El estado de California y una coalición de organizaciones habían demandado al gobierno federal para desafiar los planes de la administración Trump de evadir las leyes ambientales para acelerar la construcción del muro fronterizo.

El tribunal otorgó la moción del acusado para un juicio sumario, lo que permite construir unos 27 kilómetros de muros fronterizos al sureste de San Diego.

El anuncio del juez coincide con la confirmación de la visita del presidente Trump a los prototipos de muro construidos en Mesa de Otay, además de asistir a una reunión de recaudación de fondos en Los Ángeles a mediados de marzo próximo.

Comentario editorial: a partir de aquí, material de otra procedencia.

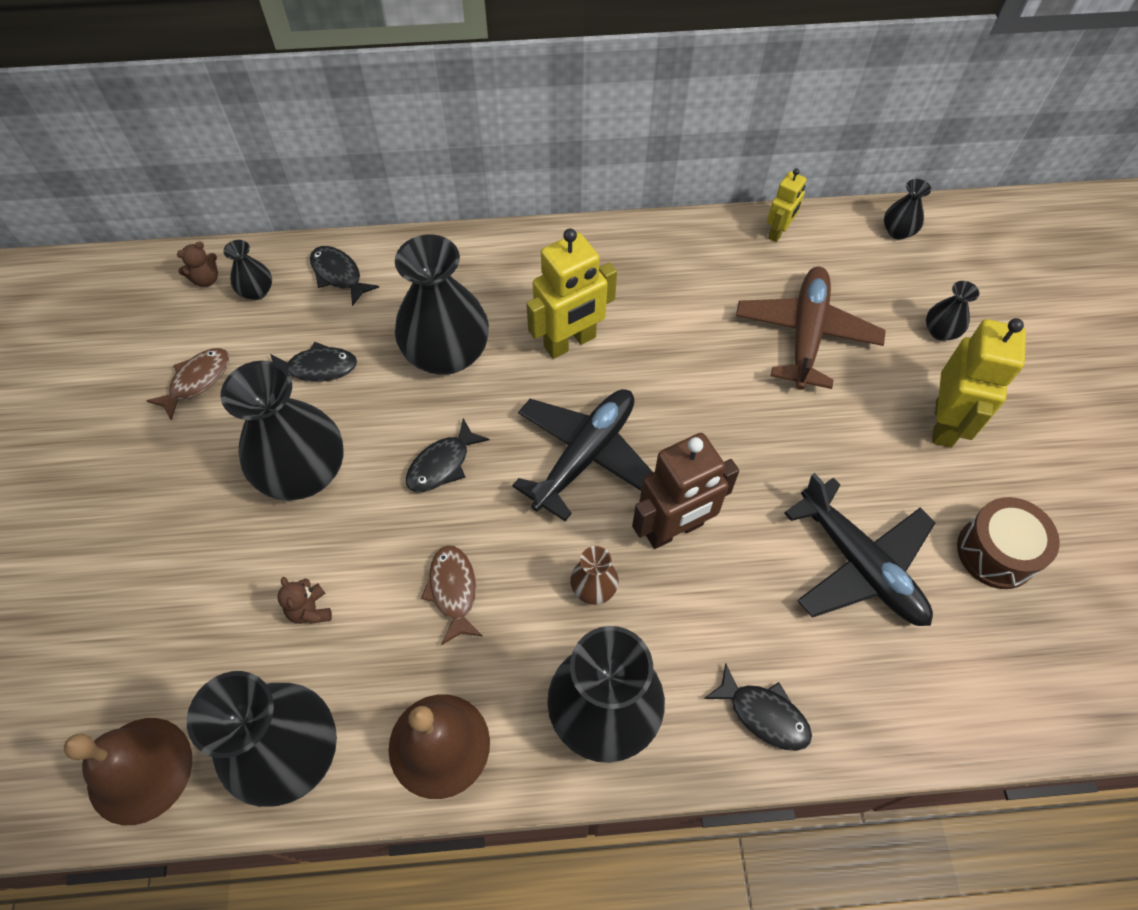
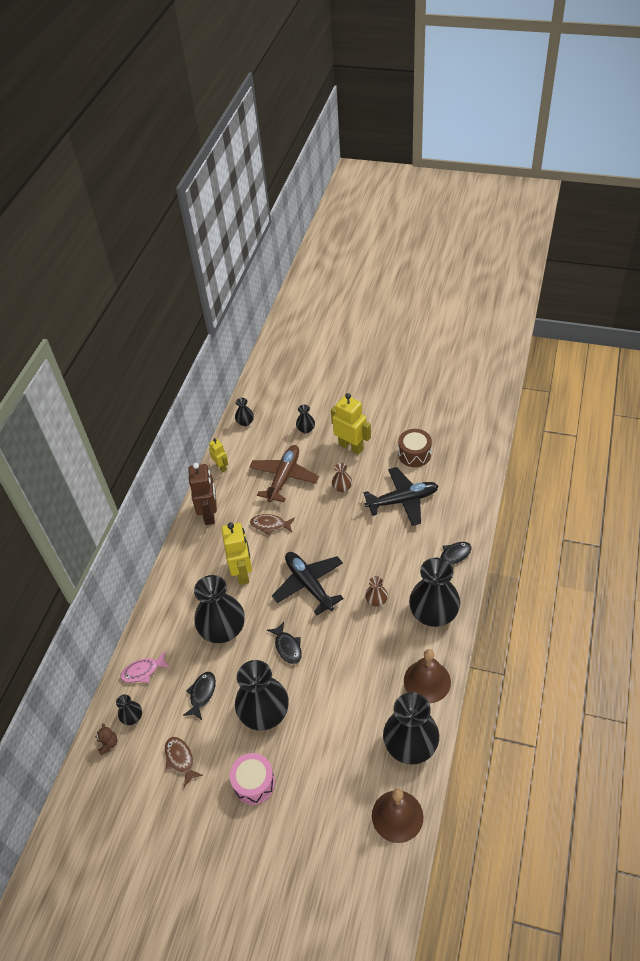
camera: 65 degrees left, 10 degrees down
(171, 501) = (254, 783): none -> pink drum
(310, 610) = (343, 723): brown teddy bear -> none
(339, 275) = (143, 671): black fish -> pink fish
(453, 591) = (356, 658): brown fish -> brown fish (270, 525)
(674, 529) = (360, 561): brown robot -> brown robot (209, 514)
(806, 334) = (284, 477): brown plane -> brown plane turned 75 degrees clockwise
(833, 440) = (342, 487): none -> brown vase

Curiel, juez de Distrito de Estados Unidos en San Diego, se sumó este martes a la posición del Departamento de Seguridad Interna, que bajo la ley federal de inmigración autorizó a renunciar al cumplimiento de las leyes de protección ambiental.

Los 27 kilómetros de bardas existentes cerca de San Diego “ya no son óptimas para las operaciones de patrullaje fronterizo”, sostuvo.

El gobierno argumentó en documentos judiciales que la ley que le permite eludir las revisiones ambientales “ha sido reiteradamente defendida ante los desafíos legales”. Los grupos defensores del medio ambiente y de California alegaron en los registros judiciales que la ley de inmigración de 1996 es inconstitucional.

También alegaron que la falta de revisiones ambientales amenaza especies en peligro de extinción, incluida la mariposa de quino y el franela, y que los funcionarios federales no cumplieron con los requisitos legales de consulta con el estado y otras agencias y partes afectadas.

“La administración ha violado las reglas y vamos a seguir adelante y proceder con el caso lo más rápido posible”, advirtió el procurador de California Xavier Becerra, y recalcó: “no queremos que se vea afectada la salud de las personas que vivirían junto al muro”.

Curiel presidió en 2016 un acuerdo de 25 millones de dólares para miles de estudiantes que demandaron al entonces candidato republicano y la Universidad Trump, por lo que dijeron eran declaraciones falsas y publicidad engañosa sobre los beneficios de la fallida escuela.

Durante el litigio, el presidente calificó a Curiel como un “odiado”, cuya ascendencia mexicana impediría tener un resultado justo.

Curiel permitió a 24 miembros del Congressional Hispanic Caucus presentar un escrito en apoyo de la orden judicial solicitada por California y los grupos ambientalistas contra el gobierno federal.